I venti di guerra soffiano forte nell’Europa dell’Est, il Vicino e Medio oriente sono sempre una polveriera e decine di conflitti, spesso dimenticati e sottratti all’attenzione, insanguinano il mondo con una escalation della violenza che coinvolge civili innocenti e continua ad alimentare una crisi umanitaria di enormi proporzioni. I ripetuti appelli di Papa Francesco (“la guerra porta distruzione e moltiplica le sofferenze delle popolazioni. Speranza e progresso vengono solo da scelte di pace”) pare siano inascoltati, quasi soffocati dal crepitio delle armi e dal fragore dei bombardamenti. C’è chi sostiene che a tanta violenza non si può che rispondere con la violenza. Ma è davvero così?

Non si tratta nemmeno di essere pacifisti, basta guardare ai fatti. L’Isis, del quale non si parla più ma non è sparito nel nulla, non è nato forse da una guerra, quell’invasione dell’Iraq che ha gettato il Medio oriente nel caos? E non è stato poi aiutato dalla guerra in Siria e dalla dissoluzione in una giungla tribale della Libia? Le guerre, tutte le guerre, lasciano il mondo peggiore. La guerra è un demone, la violenza è una malattia. Con la guerra i più deboli, quella che un tempo si definiva “la povera gente”, hanno tutto da perdere mentre alcuni si arricchiscono. E le conseguenze sono gran parte dei flussi di rifugiati e profughi, dei milioni di persone in fuga che arrivano ai confini della Turchia e del Libano, dalle coste dei paesi del nord Africa e da lì, cercano di raggiungere l’Europa.
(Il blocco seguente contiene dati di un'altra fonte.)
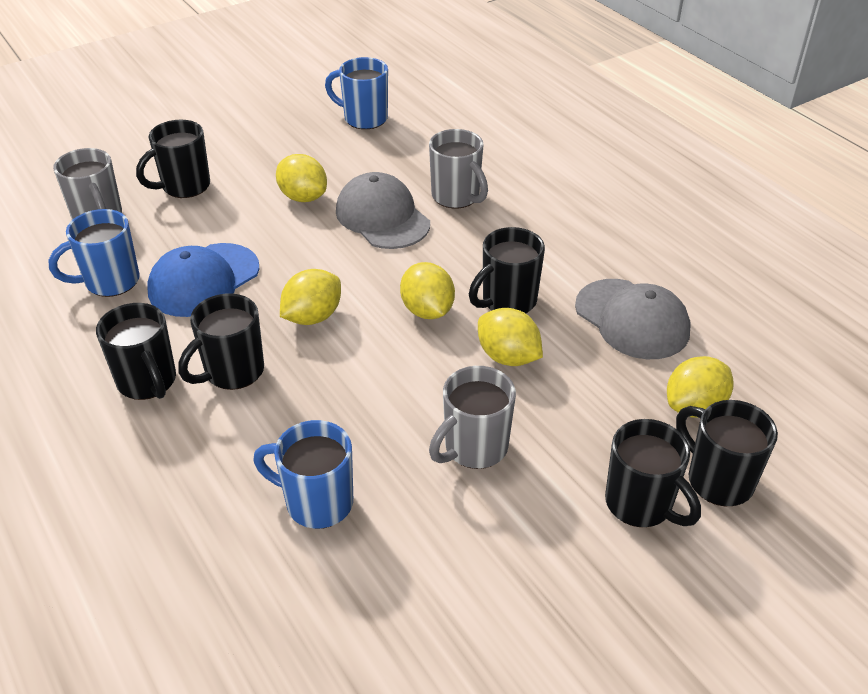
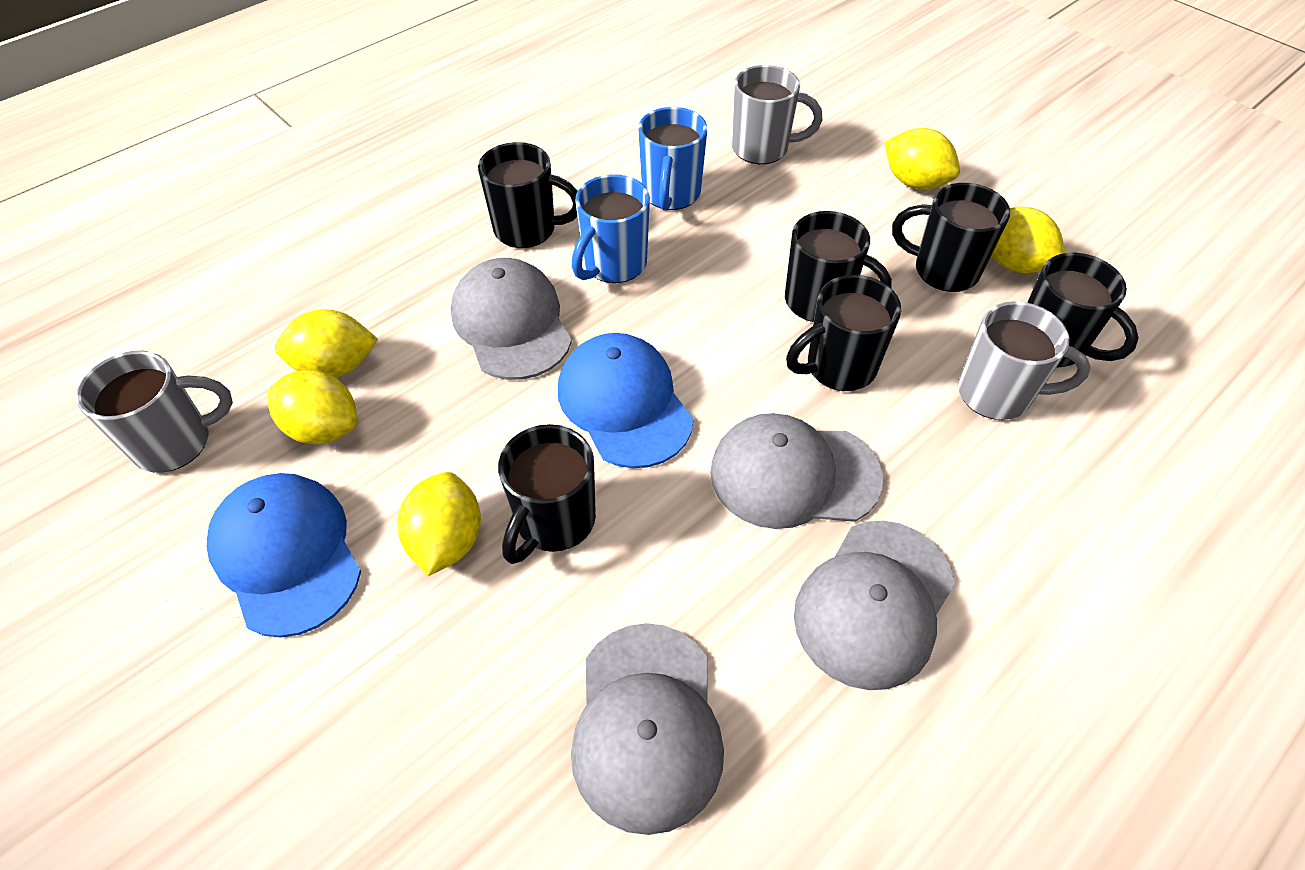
blue cap: 1 -> 2
blue mug: 3 -> 2
grey cap: 2 -> 4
Sulle rotte dell’est, come quella balcanica o attraverso il canale di Sicilia. Ciò che impressiona è che di fronte alle guerre, l’opinione pubblica è come assuefatta, inerte.

Chi parla di pace e trattative viene visto con sospetto e astio. Eppure servirebbe una giornata come il Moratorium day che scosse l’America il 15 ottobre del 1969. Era un mercoledì e milioni di persone, in larga parte giovani, sfilarono per le principali città degli Stati Uniti per chiedere di porre fine alla guerra in Vietnam, uno dei conflitti più lunghi e sanguinosi del Novecento, dagli anni Sessanta fino al 1975. Si trattò della prima grande manifestazione per la pace nella storia, da cui trassero spunto movimenti pacifisti di tutto il mondo. Cuore della manifestazione fu la città di New York, dove decine di migliaia di manifestanti marciarono intonando slogan di protesta e canzoni contro la guerra, come quelle di Bob Dylan e John Lennon.

Sarà utopia ma oggi serve una spinta analoga dal basso, potente. Del resto, lo diceva già Francesco d’Assisi: “Cominciate col fare ciò che è necessario, poi ciò che è possibile. E all’improvviso vi sorprenderete a fare l’impossibile”.